Is integrity the key virtue?
November 16, 2008
A student of mine once said to me “I will do almost anything to get along”. Anything? Would you lie to get along, would you steal someone else’s ideas or credit for something, would you ride roughshod over someone’s rights and dignity to get along? If so, you can hardly be described as “moral”!
This raises the question; what place has integrity in ethics? Bernard Williams produced a much-quoted example in his essay against utilitarianism and the claim that maximising happiness is the only moral good. Suppose Jim arrives as an honoured guest of Pedro, who invites him as a special privilege to kill one Indian. If Jim refuses, a further 19 captives will die, if he assents, just on dies. Utilitarian ethics would argue: kill the one and save the many. But suppose I find such killing of the innocent impossible? Suppose it denies my integrity as a human being, my truth to myself, my own belief that I stand for something and always will. What utilitarianism ignores, says Williams, is the reality of moral integrity.

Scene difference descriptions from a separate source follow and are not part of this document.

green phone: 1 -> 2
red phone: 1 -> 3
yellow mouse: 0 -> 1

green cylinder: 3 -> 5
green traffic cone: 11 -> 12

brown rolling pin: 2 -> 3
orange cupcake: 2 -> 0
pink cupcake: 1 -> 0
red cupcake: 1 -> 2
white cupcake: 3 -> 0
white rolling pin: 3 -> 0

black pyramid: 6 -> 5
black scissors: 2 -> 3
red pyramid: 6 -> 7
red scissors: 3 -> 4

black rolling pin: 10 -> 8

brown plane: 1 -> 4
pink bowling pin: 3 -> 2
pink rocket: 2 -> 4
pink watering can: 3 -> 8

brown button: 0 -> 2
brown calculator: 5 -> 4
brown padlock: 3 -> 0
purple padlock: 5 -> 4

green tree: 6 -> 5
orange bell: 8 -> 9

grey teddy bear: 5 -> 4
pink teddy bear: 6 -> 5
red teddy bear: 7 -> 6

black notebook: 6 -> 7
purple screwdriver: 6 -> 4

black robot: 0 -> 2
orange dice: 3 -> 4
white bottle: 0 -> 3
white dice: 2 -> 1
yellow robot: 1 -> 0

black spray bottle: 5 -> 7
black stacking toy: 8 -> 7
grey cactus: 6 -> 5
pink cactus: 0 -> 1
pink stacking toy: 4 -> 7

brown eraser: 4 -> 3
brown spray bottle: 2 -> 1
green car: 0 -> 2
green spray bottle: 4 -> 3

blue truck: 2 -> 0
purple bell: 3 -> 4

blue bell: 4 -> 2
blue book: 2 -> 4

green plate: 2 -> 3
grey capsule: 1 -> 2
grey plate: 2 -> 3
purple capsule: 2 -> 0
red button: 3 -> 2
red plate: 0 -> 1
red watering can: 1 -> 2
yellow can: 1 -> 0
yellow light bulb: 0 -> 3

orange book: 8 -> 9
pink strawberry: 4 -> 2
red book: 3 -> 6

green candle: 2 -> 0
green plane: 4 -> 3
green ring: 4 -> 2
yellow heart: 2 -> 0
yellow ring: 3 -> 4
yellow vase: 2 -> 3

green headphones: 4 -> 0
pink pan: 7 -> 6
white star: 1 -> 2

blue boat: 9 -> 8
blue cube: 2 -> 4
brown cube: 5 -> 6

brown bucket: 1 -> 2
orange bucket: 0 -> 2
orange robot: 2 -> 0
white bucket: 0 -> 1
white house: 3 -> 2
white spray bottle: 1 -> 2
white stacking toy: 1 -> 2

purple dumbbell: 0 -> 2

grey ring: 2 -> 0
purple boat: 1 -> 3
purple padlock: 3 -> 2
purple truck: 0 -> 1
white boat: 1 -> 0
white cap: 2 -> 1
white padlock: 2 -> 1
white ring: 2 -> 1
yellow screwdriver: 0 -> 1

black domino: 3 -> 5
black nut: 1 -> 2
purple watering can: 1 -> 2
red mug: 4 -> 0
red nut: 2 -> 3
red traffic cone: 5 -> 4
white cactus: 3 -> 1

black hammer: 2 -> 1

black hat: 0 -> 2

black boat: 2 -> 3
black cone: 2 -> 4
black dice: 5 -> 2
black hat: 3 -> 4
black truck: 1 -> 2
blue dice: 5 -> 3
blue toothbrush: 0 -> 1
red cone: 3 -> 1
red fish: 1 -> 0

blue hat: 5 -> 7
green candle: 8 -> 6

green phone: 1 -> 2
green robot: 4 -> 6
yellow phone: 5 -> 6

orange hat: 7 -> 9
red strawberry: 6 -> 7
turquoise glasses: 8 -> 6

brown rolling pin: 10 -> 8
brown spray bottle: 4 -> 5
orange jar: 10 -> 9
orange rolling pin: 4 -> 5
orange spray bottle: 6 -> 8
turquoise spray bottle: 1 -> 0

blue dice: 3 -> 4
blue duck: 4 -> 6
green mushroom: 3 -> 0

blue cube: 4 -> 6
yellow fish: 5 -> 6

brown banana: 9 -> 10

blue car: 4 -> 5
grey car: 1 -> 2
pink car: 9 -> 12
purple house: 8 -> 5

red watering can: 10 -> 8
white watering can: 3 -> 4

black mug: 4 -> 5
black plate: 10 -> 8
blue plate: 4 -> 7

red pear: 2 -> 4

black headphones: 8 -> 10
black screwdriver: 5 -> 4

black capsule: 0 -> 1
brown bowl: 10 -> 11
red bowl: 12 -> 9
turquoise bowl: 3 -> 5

Integrity means consistency to our own beliefs and values. Integrity could be described as a virtue. It’s vice of deficiency, following Aristotle‘s explanation of virtue as a mean between two vices, might be pragmatism. If I have too little integrity, then I will be likely to do anything, just to “get on”. The excess might be a rigid inflexibility and inability to see how, in a particular situation, I need to lie (for example, to keep my wife happy when she asks whether I like her new dress). So integrity means the right sort of commitment to the right sort of principles in the right sort of contexts with a right sense of consistency.
How does integrity line up alongside compassion, courage, generosity, friendliness or any other virtue we might like to list? One of the criticisms of Aristotelean ethics is that we cannot agree on the virtues: he lists magnificence (buying and showing the best) and indignation, for example, and doesn’t mention humility (a more Christian virtue). Aristotle’s full list of virtues include pride, generosity, magnificence, anger, truth and indignation.
Surely it is integrity which links character to words. Aristotle also argues that three types of argument convince: pathos, logos, and ethos. Pathos involves emotional feeling and commitment (we get our English word “pathetic” from this, meaning, “one who inspires pathos”). Logos means rational argument and debate. That leaves ethos, from which we get the word “ethical”. Ethos means character, where we accept an argument because we accept the integrity and values of the person speaking. When words don’t match character, we call this “hypocrisy”, which is derived from the Greek word meaning “play-acting”, where actors in Greek plays wore masks which hid their real identity.
Integrity is close to the Aristotelean virtue of truth, which includes being true to oneself. Interestingly, this is close to the Judaeo-Christian concept of God, who is described in the Old Testament as “abounding in hesed and emeth” (Exodus 34:6). Hesed means “steadfast love” and emeth “truthfulness” or “faithfulness”. A better translation might be “integrity”, and Jesus “full of grace and truth” (John 1:14) embodies this key Christian virtue, as John sees Jesus as embodying the integrity of God.